Clarice. Eu. E és tu.

Bruna Osório Pizarro/Foto: Amanda Pizarro

BRUNA OSÓRIO PIZARRO – Psicóloga e psicanalista

Pedi licença para escrever, a mim mesma, em uma manobra equilibrista que eu pudesse me autorizar sendo. Não aguardar terminar mais um curso, mais um livro, mais uma supervisão, mais uma análise pessoal, para ir. SER algo, ou alguma coisa, enquanto se É.

Clarice Lispector, escreve belamente sobre isso. Ou eu a leio assim. Para mim, é uma mulher que se deixava SER na escrita. Ela brinca com a entrega e a presença, com a palavra e a entrelinha. Por aqui, ela está sempre no presente, conversando comigo. Escreve, em Água Viva:

“Então escrever é o modo de quem tem a palavra como isca:

a palavra pescando o que não é palavra. Quando essa não palavra –

a entrelinha – morde a isca, alguma coisa se escreveu.”.

Foi com Clarice que eu fui me permitindo ler em outro tempo, deixando a palavra, ou a não palavra, a entrelinha, incorporar-me. Perceber os efeitos das palavras lidas em mim, vai além de fazer uma análise crítica de um texto.
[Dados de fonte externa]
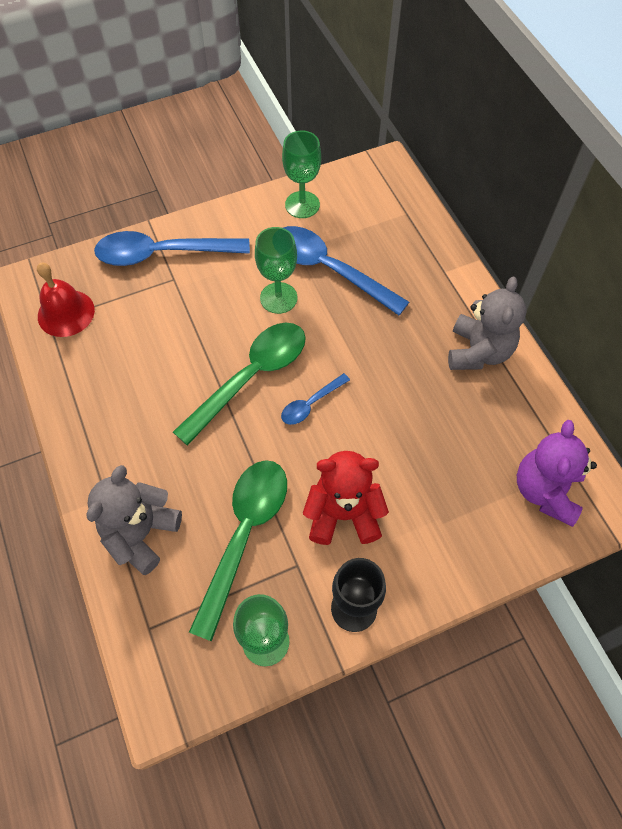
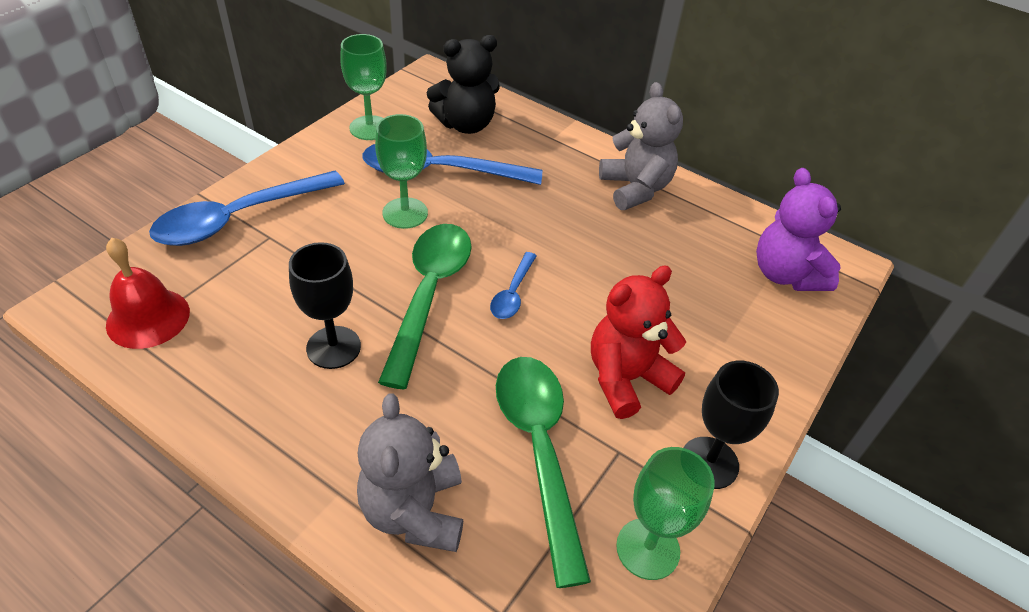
camera: 35 degrees left, 15 degrees down
(163, 390) = (333, 347): none -> black goblet
(380, 230) = (466, 124): none -> black teddy bear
É dispor de tempo, e sentir os efeitos de quando se lê com o corpo inteiro.

Eu adoro quando a leitura toma uma proporção de atravessamento. Quando o corpo entra em jogo. Quando se É pelo corpo. No corpo. Atravessa-me, não como algo que passa, pois não é um atravessar sem efeito. Poderia não ter efeito algum?

Ainda em “Água Viva”, Clarice escreve:

“Minhas desequilibradas palavras são o luxo de meu silêncio.

Escrevo por acrobáticas e aéreas piruetas – escrevo por profundamente querer falar.

Embora escrever só esteja me dando a grande medida do silêncio.

E se eu digo “eu” é porque não ouso dizer “tu”, ou “nós” ou “uma pessoa”.

Sou obrigada à humildade de me personalizar me apequenando mas sou o és-tu.”

É no lugar do “eu”, o lugar que achei mais confortável para acoplar o que vivo, o que sinto, o que escuto, o que vejo, o que leio. Nem tudo meu. Mas com meu corpo na cena. E o desejo de estar inteira.

É no lugar do “entre”, o “és-tu”, que eu sinto que estamos compondo juntos. Afinal, é no entre que produzimos.

É na palavra como isca, que dou voz para os silêncios que me chegam.

É no corpo que sente a palavra lançada, que destino para a escrita coisas que não podem ser ditas. Parece que utilizo da urgência de fazer a palavra circular. Não para retornar ao mesmo lugar, mas para ser atravessada em algum corpo que faça efeito.

“Deixar acontecer”, sendo “és-tu”, por meio da escrita. Distraidamente.

Assim também É para a pessoa que busca escuta. Para a mulher que se permite falar, pela primeira vez, das violências existentes apenas no SE TORNAR, enquanto se É. Mulher. Que de distraída, se entrega às palavras e as diz. Ou as escreve. Presente de si e de sua dor. Deixando ser capturada ou não, a entrelinha.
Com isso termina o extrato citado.